La porte du fond, ouverte, donna passage à une femme de riche taille, vêtue de noir, et dont le visage disparaissait complètement sous un voile, formé de plusieurs dentelles superposées, de manière à intercepter le regard comme le masque le plus épais.

– J’en ai fréquenté de plus avantageuses, dit Similor, qui attrapa au vol la pièce de cent sous que Reynier lui lançait. À vous revoir, patron, merci.

Il ajouta en poussant Échalot dehors, par la porte principale, et non sans darder vers l’inconnue une œillade effrontément burlesque:

– Filons, ma vieille! Une pratique est bientôt perdue quand l’artiste s’aperçoit qu’on est remarqué par sa dame à son préjudice.

XII L’inconnue

C’était évidemment un roman qui entrait ainsi par la petite porte de l’atelier. L’inconnue n’avait rien de la poseuse ordinaire. Sa personne dégageait un parfum de distinction et même d’autorité auquel il était impossible de se méprendre.

Quant à ce mot «inconnue» dont on a beaucoup abusé, nous avons le regret de ne pas pouvoir le retirer, car la dame voilée ne découvrit point son visage, même après le départ des deux modèles.

Ce devait être un roman charmant. La beauté a de mystérieux rayonnements qui passent à travers le plus opaque des voiles.

La taille, délicieuse sous la toilette de ville, promettait…

Mais pourquoi supposer? Il y avait le tableau qui parlait. La gorge de Vénus rendait un éclatant témoignage. Un soldat seul, abêti par le fer, peut blasphémer de si exquises perfections.

Mais comme Vénus aussi se venge sur les soldats!

D’ordinaire, à l’âge de Reynier, un peintre devient fou pour beaucoup moins que cela.

Et pourtant Reynier, qui n’avait l’air ni d’un blasé ni d’un mauvais sujet, gardait en vérité toute sa tête au milieu de cette triomphante aventure.

C’était un drôle de garçon, bon enfant, spirituel à sa manière, n’ayant aucune prétention au titre de héros, et capable peut-être de passer, sans se piquer, au travers des broussailles d’un gros drame, grâce a sa brave bonne humeur.

Il avait mené jusqu’alors sa vie rondement et honnêtement, acceptant les aventures quand elles venaient, mais ne les cherchant point; ambitieux dans la mesure exacte de sa force, ce qui est rare; laborieux, plein d’espoir, dominé par une passion unique qui semblait être son existence même.

Une passion douce et forte, plus forte que les passions nourries de violence, plus durable du moins.

Il n’y a rien de comparable à ces tendresses qui prolongent à travers la vie le premier battement d’un cœur.

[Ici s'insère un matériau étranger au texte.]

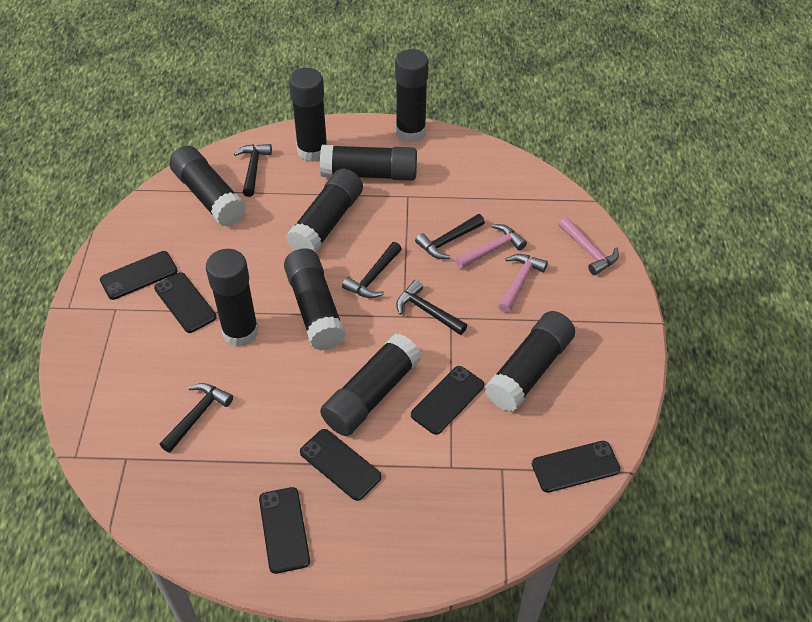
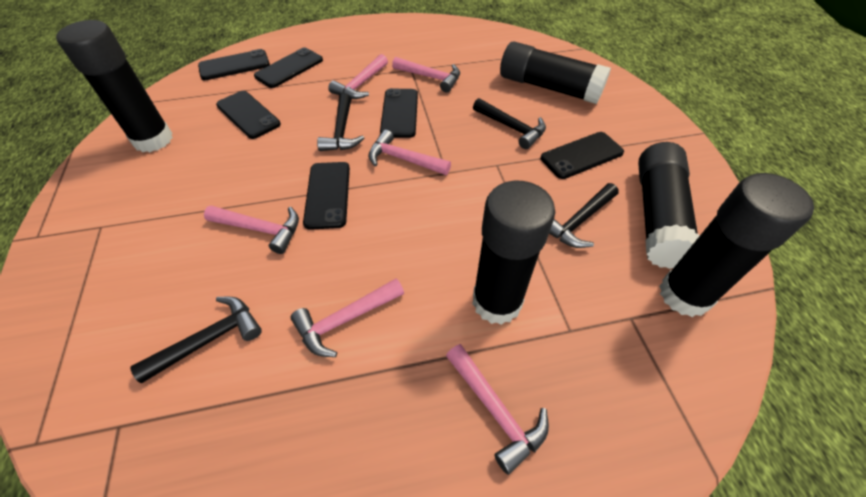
black glue stick: 9 -> 5
black hammer: 5 -> 4
pink hammer: 3 -> 6

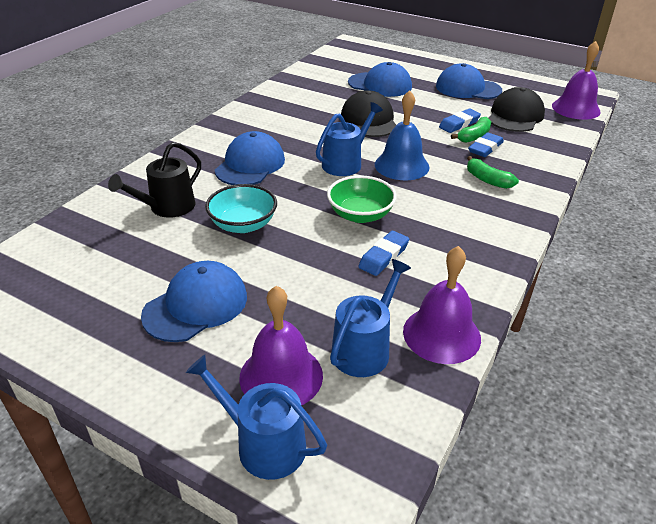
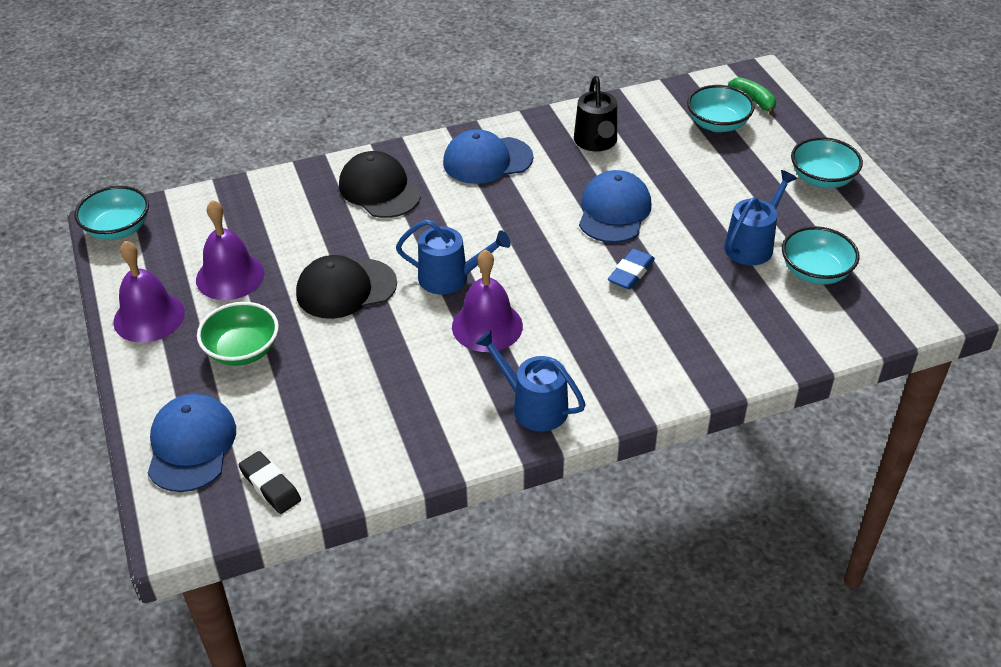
black eraser: 0 -> 1
blue bell: 1 -> 0
blue cap: 4 -> 3
blue eraser: 3 -> 1
green banana: 2 -> 1
turquoise bowl: 1 -> 4

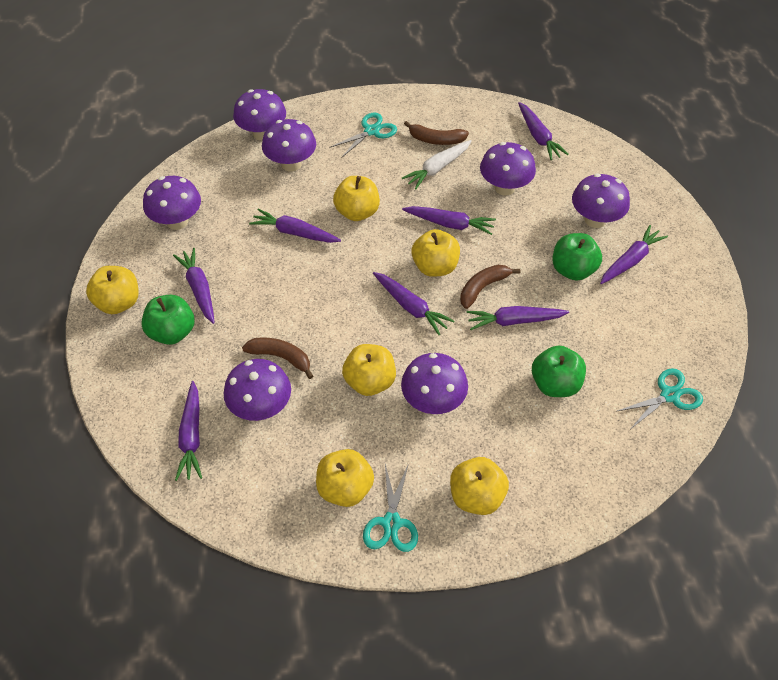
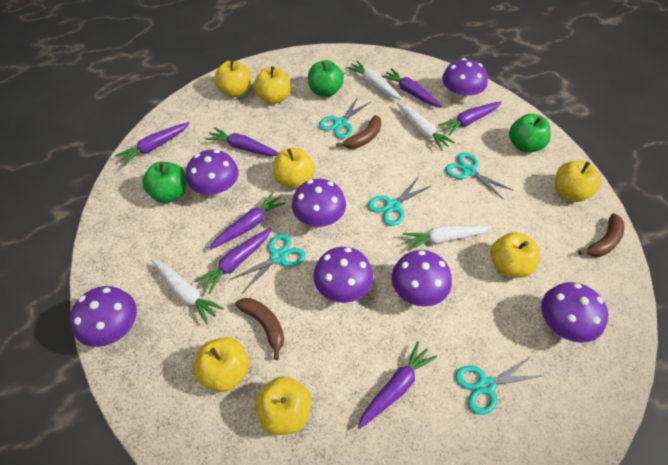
purple carrot: 8 -> 7
turquoise scissors: 3 -> 5
white carrot: 1 -> 4
yellow apple: 6 -> 7

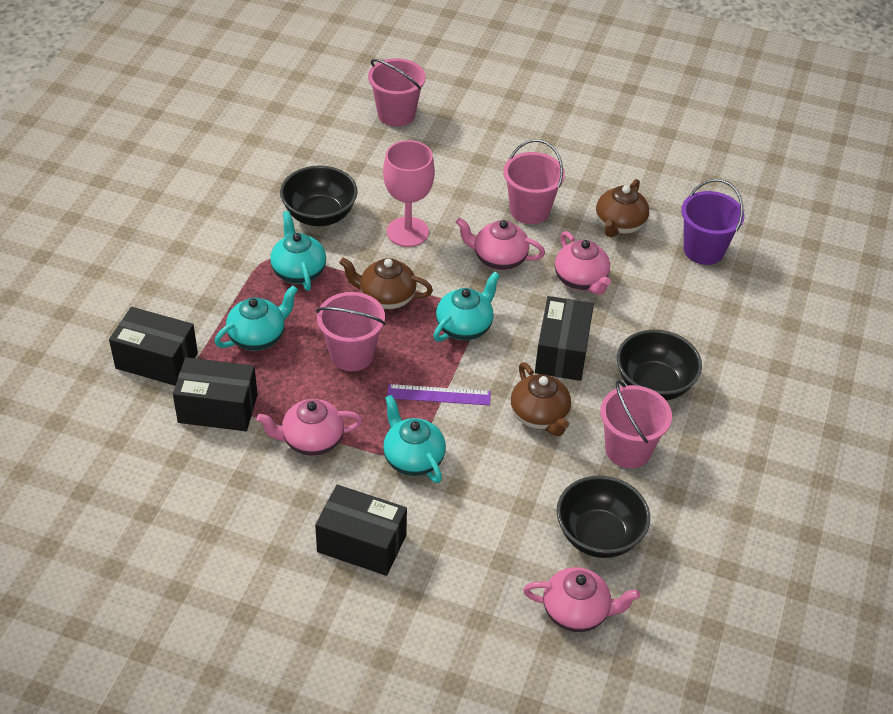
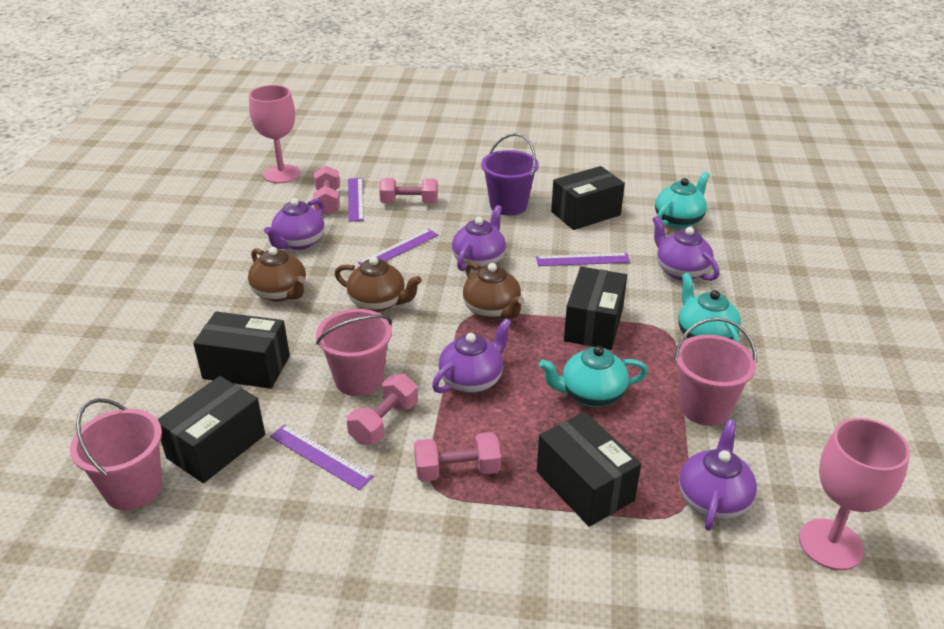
black bowl: 3 -> 0
black box: 4 -> 5
pink bucket: 4 -> 3
pink dumbbell: 0 -> 4
pink goblet: 1 -> 2
pink teapot: 4 -> 0
purple ruler: 1 -> 4
purple teapot: 0 -> 5
turquoise teapot: 4 -> 3

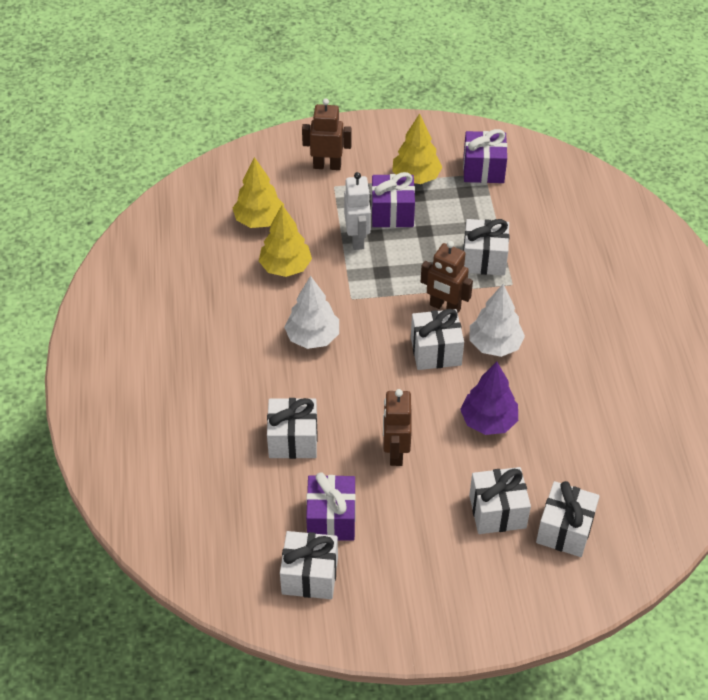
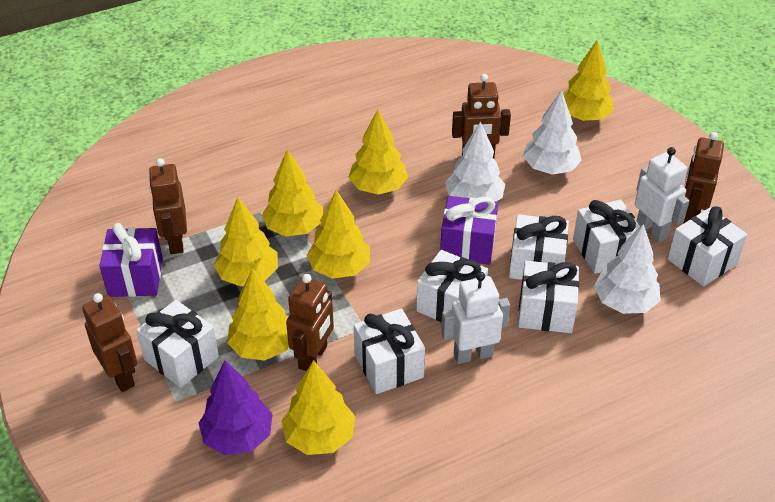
brown robot: 3 -> 5
purple gift: 3 -> 2
white gift: 6 -> 7
white robot: 1 -> 2
white tree: 2 -> 3
yellow tree: 3 -> 7

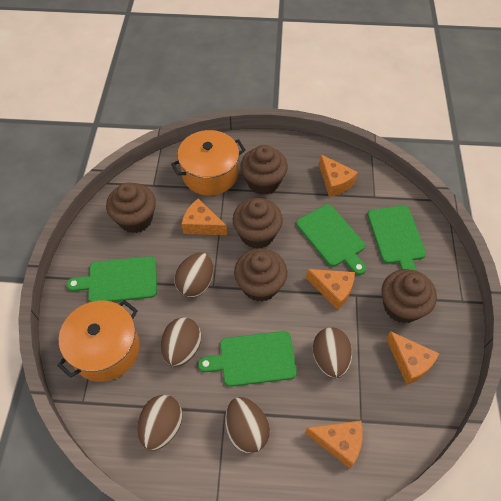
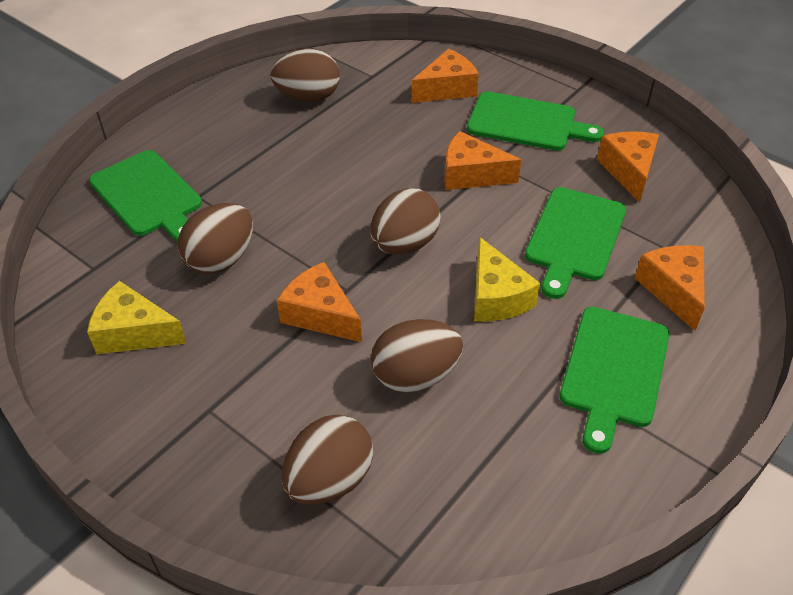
brown cupcake: 5 -> 0
orange pot: 2 -> 0
yellow cheese: 0 -> 2

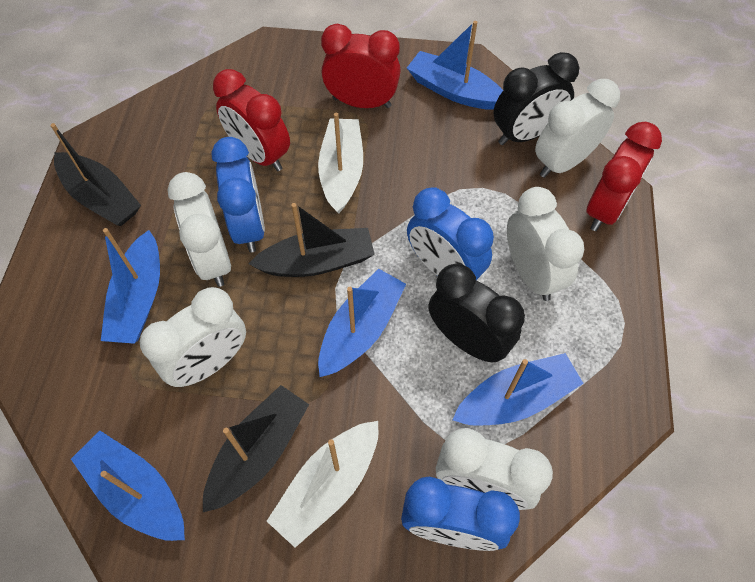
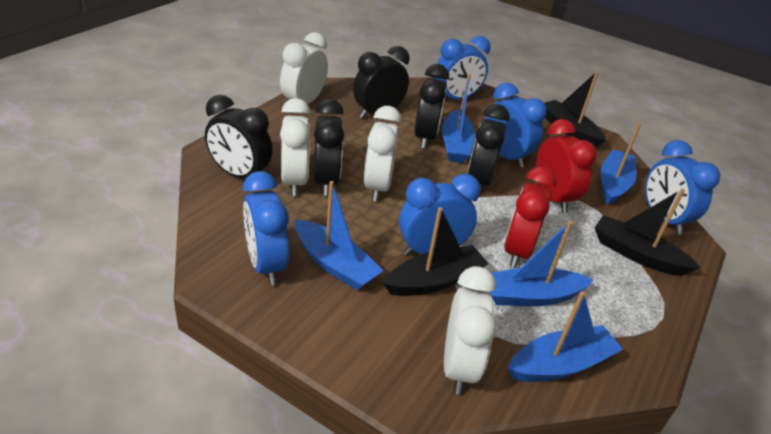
black clock: 2 -> 5
blue clock: 3 -> 5
red clock: 3 -> 2
white boat: 2 -> 0
white clock: 5 -> 4

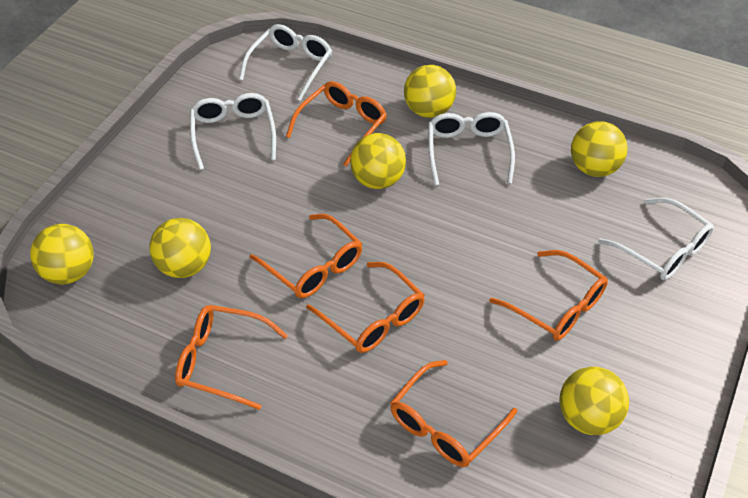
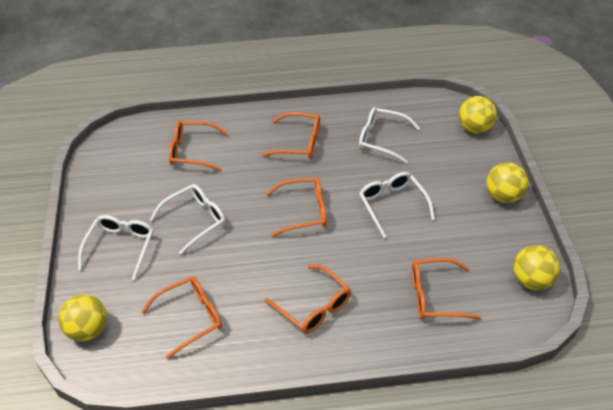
yellow ball: 6 -> 4

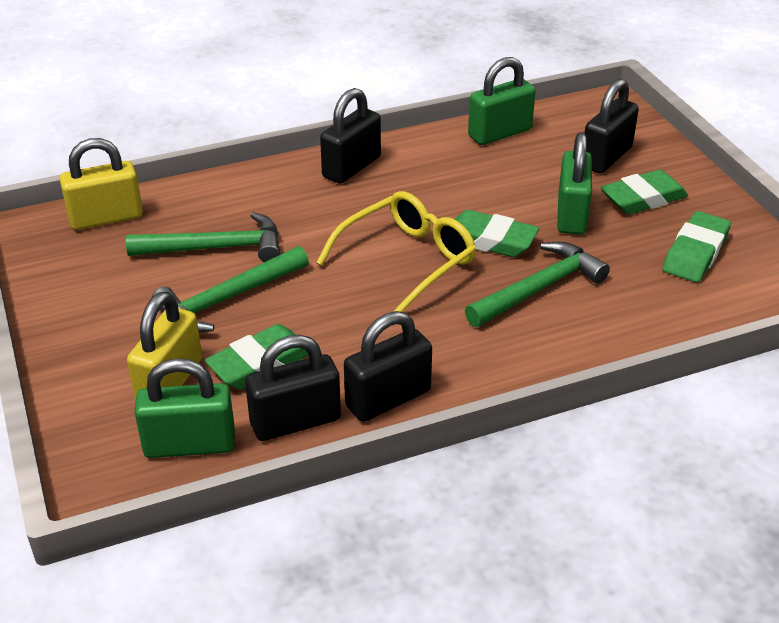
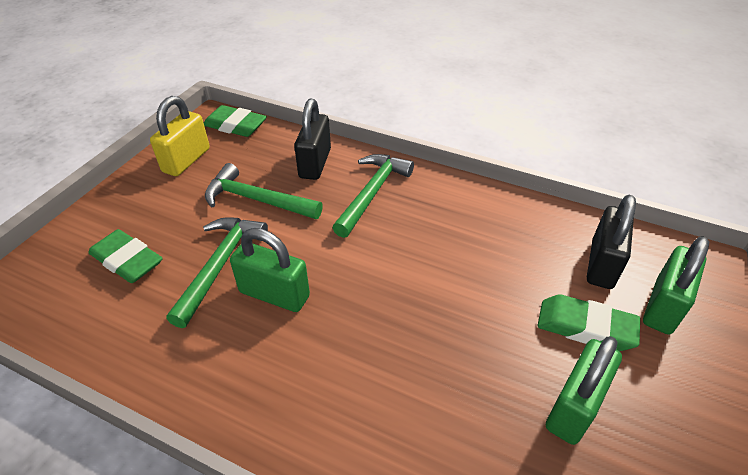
black padlock: 4 -> 2
green eraser: 4 -> 3
yellow glasses: 1 -> 0
yellow padlock: 2 -> 1

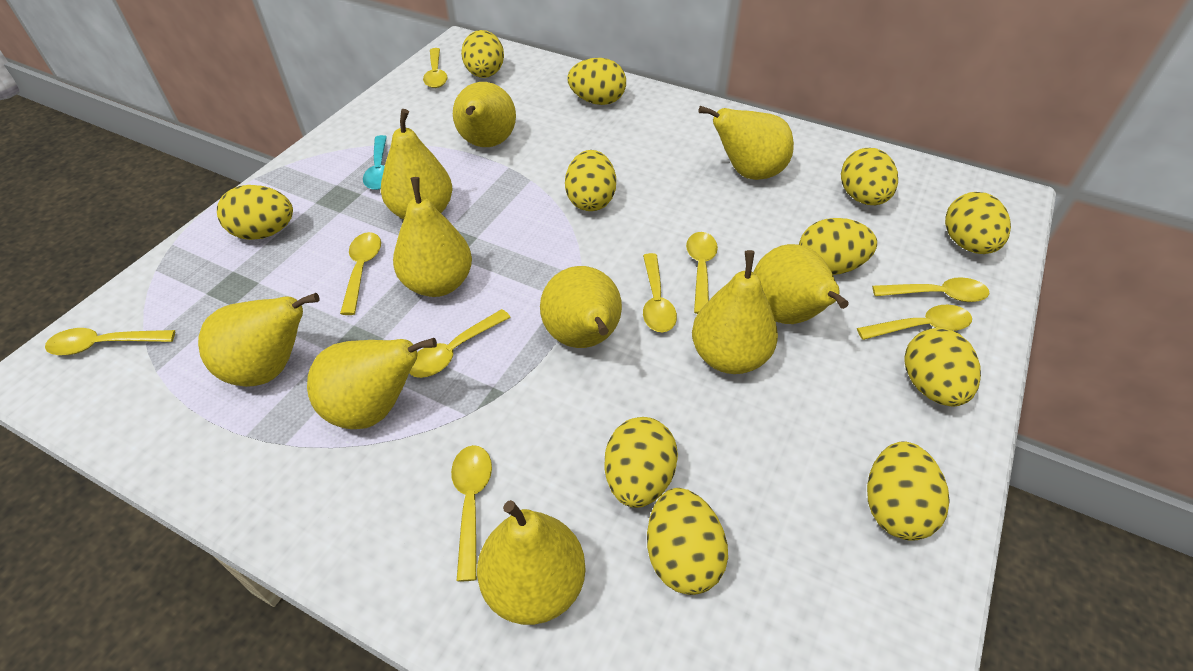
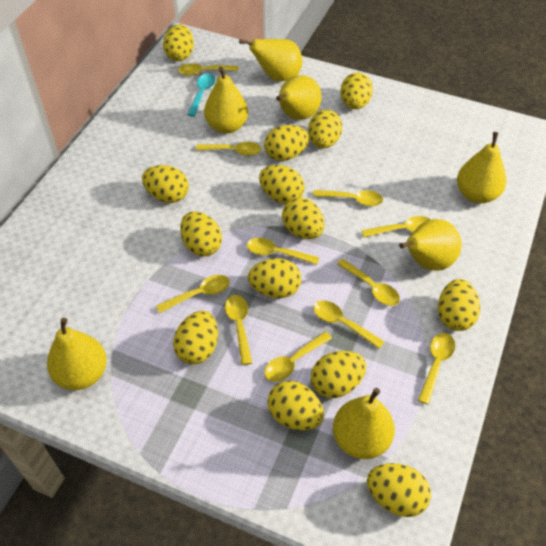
yellow egg: 11 -> 14
yellow pear: 10 -> 7
yellow spoon: 9 -> 11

On n’en trouve guère, c’est vrai, et quand il s’en rencontre, elles ne sont pas toujours remarquées. Cela ressemble à de l’amitié.

C’est natif et naïf.

Cela s’exprime à peine, tant c’est profondément senti. On ne démontre pas les axiomes.

Ce sont des axiomes qu’on ne prend point souci d’affirmer, parce que leur évidence crève les yeux.

Ces amours amènent souvent le bonheur le plus parfait qui soit au monde: celui dont les chroniqueurs ne veulent pas, celui que les conteurs repoussent comme étant tout uni, tout plat, tout ennuyeux.

Demandez au ciel de ne jamais amuser vos voisins.

Mais ne vous fiez pas outre mesure à la tranquillité de ces amours dont je parle, incarnés dans l’homme en quelque sorte, devenus le sang de ses artères, le souffle de sa poitrine.

C’est trompeur comme l’ignorance d’Achille, à qui nulle occasion n’a enseigné sa force. L’eau n’est jamais plus lisse qu’à dix pas des grandes cataractes.

Du roman de la Vénus au nuage, nous allons dire au lecteur juste ce que Reynier en savait lui-même.

En arrivant de Rome quelques mois auparavant, il s’était installé tout de suite dans l’atelier de la rue de l’Ouest, choisi par M. Carpentier en personne.

Vincent Carpentier l’avait reçu comme un fils chéri, mais ne l’avait point engagé à prendre domicile dans son hôtel, où, du reste, les bureaux et ateliers tenaient beaucoup de place.

Comme architecte du «monde élégant», Vincent était tout à fait lancé.

À la rigueur, il aurait pu trouver pour Reynier une demeure moins éloignée. Les artistes abondent au nord de Paris comme du côté du Luxembourg, mais Vincent s’était montré fort entiché des avantages offerts par l’atelier de la rue de l’Ouest, qui était, en effet, pourvu de larges dimensions et d’un excellent jour.

Ce ne pouvait être comme on dit, pour «murer sa vie privée.» Vincent vivait absolument seul.

D’un autre côté, la pensée n’était même pas venue à Reynier que son père d’adoption voulût l’éloigner de lui.

Et de fait, dès l’abord, Vincent se comporta envers Reynier comme le plus zélé des protecteurs, comme le meilleur des amis.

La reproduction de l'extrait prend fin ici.